Laura’s Law: point...
Kelly Davis’ Oct. 19 article about Laura’s Law, “‘The black-robe effect,’” overlooks the effectiveness of voluntary alternatives to forced treatment. In addition, key voices were missing from the article—that of persons labeled mentally ill. These are the people who are most likely to be detained by police and hospitalized against their will under Laura’s Law and who are overwhelmingly opposed to implementation.
Laura’s Law deprives persons who have a history of hospitalizations or suicide attempts but who are not presently a danger to themselves or others of their fundamental right to make medical decisions. But there’s no need for such extreme measures when voluntary services have a proven track record and the so-called “black-robe effect” remains unsubstantiated.
For example, a three-year controlled study in New York City, comparing the efficacy of enhanced community mental health services with and without court ordered treatment, found no difference in outcomes. Likewise, in California, fully voluntary programs such that offer “whatever it takes” 24-7 services have been highly successful—decreasing hospitalization by 56 percent, jail time by 72 percent and homelessness by 67 percent.
Moreover, research shows that forced treatment is ultimately counterproductive—renewing trauma, undermining trust, and steering people away from the mental-health system altogether.
Thus, San Diego County’s decision to reject forced treatment and instead fund an intensive program of voluntary services for those diagnosed with serious mental illness is commendable.
Scarce public dollars are better spent expanding voluntary-treatment programs that provide the surest path to recovery.
Ann Menasche, Disability Rights California
... and counterpoint
Thanks for your story on Laura’s Law [“‘The black-robe effect,’” Oct. 19]. In home outpatient treatment is no subsitute for Laura’s Law. It’s only for those who voluntarily accept services. Laura’s Law is for those who don’t. Mental-health authorities always oppose implementing assisted-outpatient treatment because it allows courts to compel them to treat seriously ill people. That’s what is key. The mental-health system loses some ability to cherry pick the easiest to treat for admission and send the others to the streets, jails or the morgue.
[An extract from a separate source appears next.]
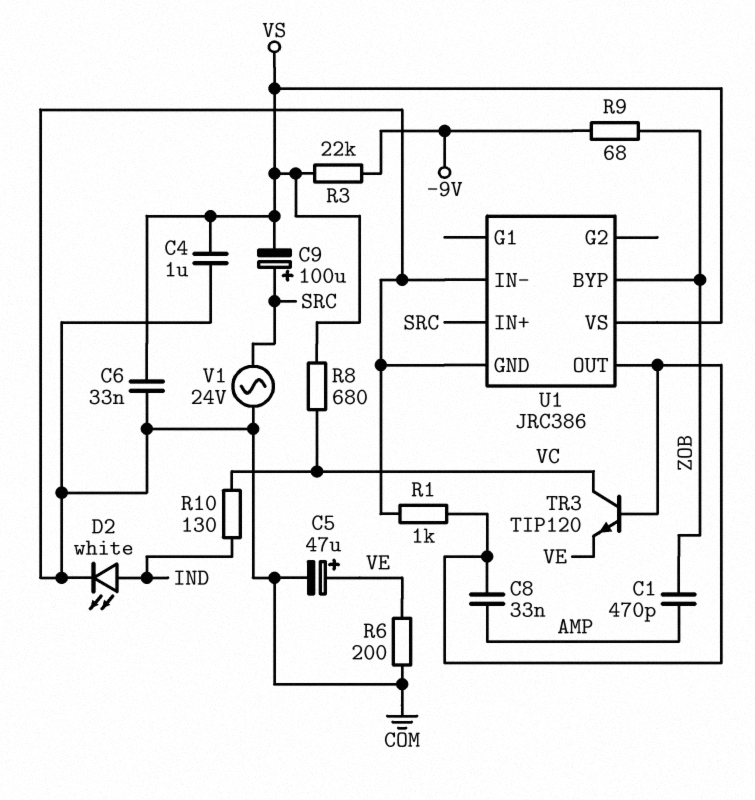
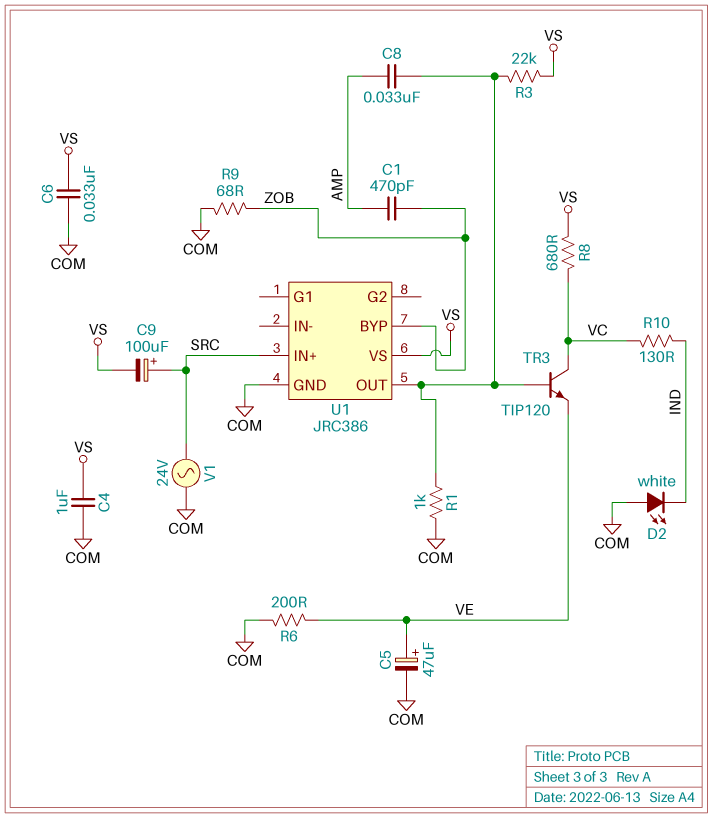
D2: LED white (A IND, K COM) -> LED white (A COM, K IND)
R3: 22k (-9V, VS) -> 22k (U1/OUT, VS)
R9: 68 (-9V, ZOB) -> 68 (COM, ZOB)
U1 pin IN-: COM -> none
Parents should not be forced to watch their mentally ill children deteriorate. Laws should not require their children to become a “danger to self or others.” Laws should prevent it. Families of people with serious mental illness have been begging California counties to implement Laura’s Law as a way to help get care to their mentally ill loved ones.
Laura’s Law works: A major independent study published in the May 2011 issue of Psychiatric Services found the odds of arrest for a violent offense were 8.61 times greater before participants entered New York’s version of Laura’s Law than after. Versions of Laura’s Law implemented in other states show it helps the seriously mentally ill by reducing homelessness (74 percent), suicide attempts (55 percent) and substance abuse (48 percent).
It also keeps the public safer by reducing physical harm to others (47 percent) and property destruction (43 percent). And it saves money by reducing hospitalization (77 percent), arrests (83 percent) and incarceration (87 percent). Nevada County, which reluctantly implemented a law to settle a lawsuit, believes it saved that county $500,000 annually In California, money is not the issue.
Mental Health Services Act money is intended to fund services for the most severely ill. But California mental-health authorities are wasting it on the worried-well and failing to do what voters wanted: provide treatment to the truly needy.